No.  They can't.  So our only other option is that a giant planet is going to hit the Earth this August.  q.e.d.

They end, though, with asking the right question: "Is this a HOAX?????? That's easy for all of you to verify: Grab a telescope and look at the coordinates yourself.  If there's a planet there, and you see it getting larger (i.e. closer) over a few nights, then this is real and we've got potential problems."  They give the planet's position -- at least as of a couple of days ago -- as Right Ascension: 04 hrs. 08 Min. 08 Sec.; Declination: 60 degrees 56 arc min. 43 arc sec.  So it should be easy enough to check.  It's sort of like the joke:  "I asked myself, 'Why is the baseball getting bigger?'  Then it hit me."

Me, I'm not losing sleep over it.  If there really were a planet heading our way, one or two other astronomers would have had a thing or two to say about it by now.  I'm just adding this as line #452 on the list of End of the World Predictions Wherein the World Did Not End, and sitting back and having a beer and waiting for #453.  I think the next one is gonna be zombies.  We haven't had a good zombie apocalypse lately.

Tuesday, December 24, 2013

Siri, conspiracy theories, and the Gates of Hell

It doesn't take much, unfortunately, to get the conspiracy theorists all shook up.
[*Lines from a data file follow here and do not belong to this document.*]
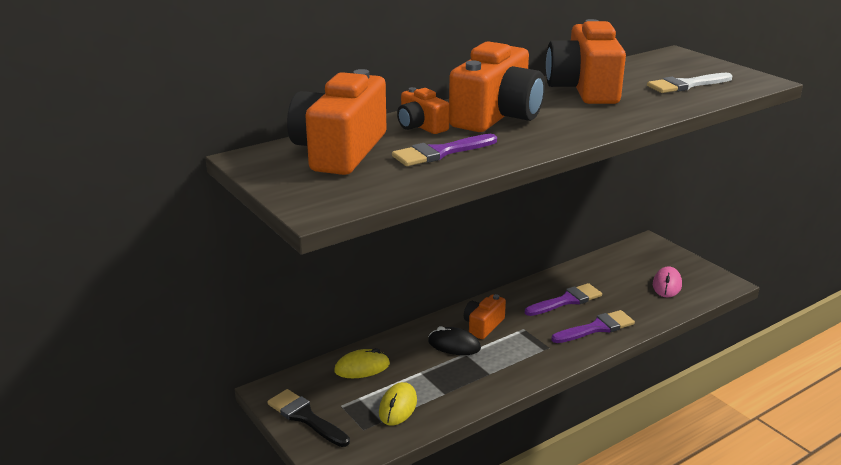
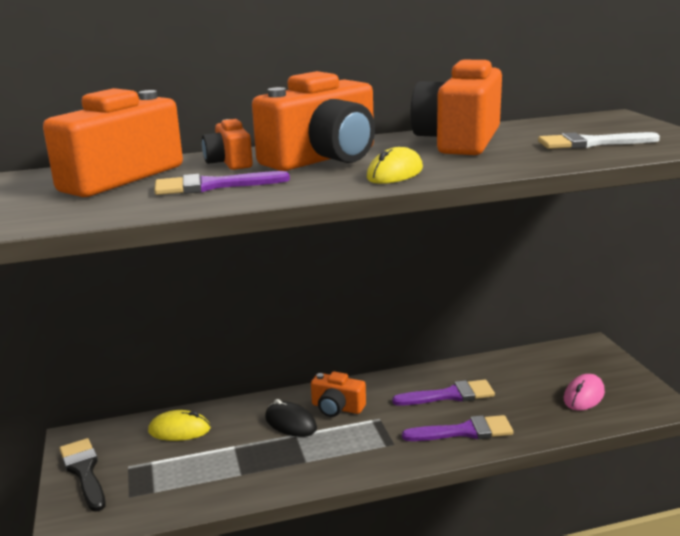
camera: 20 degrees right, 5 degrees down
(398, 407) = (182, 479): yellow mouse -> yellow mouse (395, 173)
(483, 326) = (337, 408): orange camera -> orange camera turned 120 degrees counterclockwise

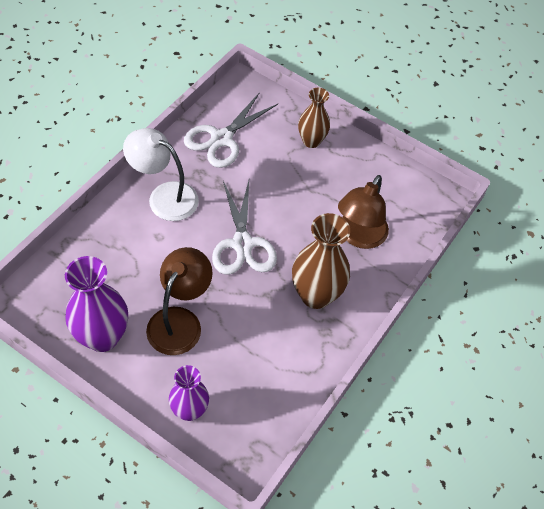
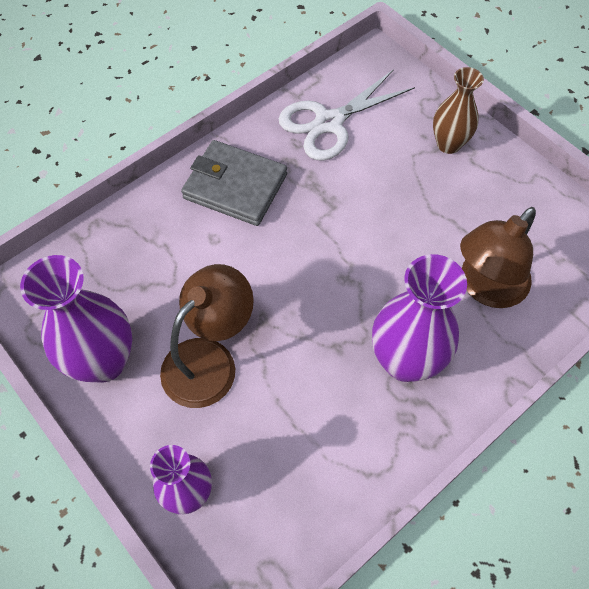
camera: 20 degrees right, 5 degrees up
(164, 196) = (235, 186): white lamp -> grey wallet
(242, 244) = (321, 269): white scissors -> none
(315, 295) = (405, 361): brown vase -> purple vase

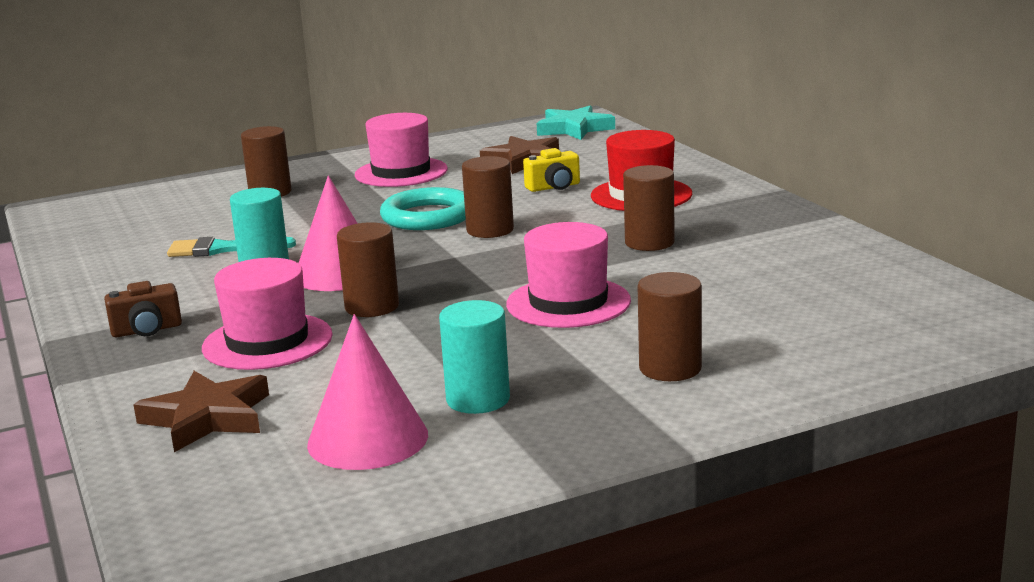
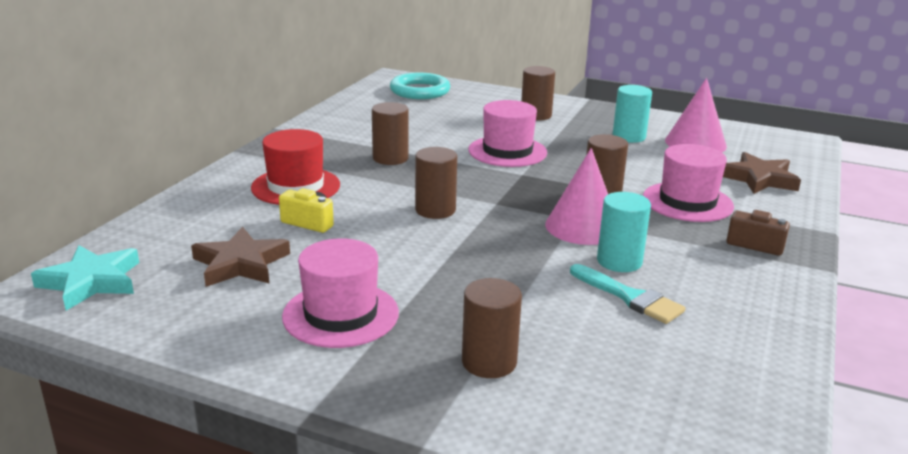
camera: 135 degrees left, 5 degrees up
(428, 216) = (440, 244): turquoise ring -> turquoise ring (420, 91)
Take the discovery a couple of weeks ago that for certain Siri users, the question "What is July 27, 2014?" elicits a response of, "It's Sunday, July 27, 2014.  Opening the Gates of Hades."

William Blake, Dante's Gates of Hell (1826) [image courtesy of the Wikimedia Commons]

Now, I can see how this could be a little startling.  The last thing you want is to be checking your calendar and find out you'd scheduled a date on the day that the Beast With Seven Heads is supposed to eat one-third of humanity.

You can see how that could make dinner conversation a little awkward.

The reason for the weird response hasn't, as far as I've found, been explained yet.  Some have said it's a joke planted there by a waggish programmer; others that it's some kind of weird glitch, similar to the one last year that directed users to Ron Paul's website if they asked questions about politics.  The most popular explanation, however, seems to be that it has something to do with the first day of "Ghost Month" in certain traditional Chinese beliefs, on which (similar to Halloween) the gates of heaven and hell are said to open.

But of course, you can't have something like this occurring without the conspiracy theorists getting their knickers in a twist.  Take a look at this YouTube video, courtesy of Alex Jones' nutty site InfoWars, where we are shown the Siri response and then told, "Let us know what you think in the comments section."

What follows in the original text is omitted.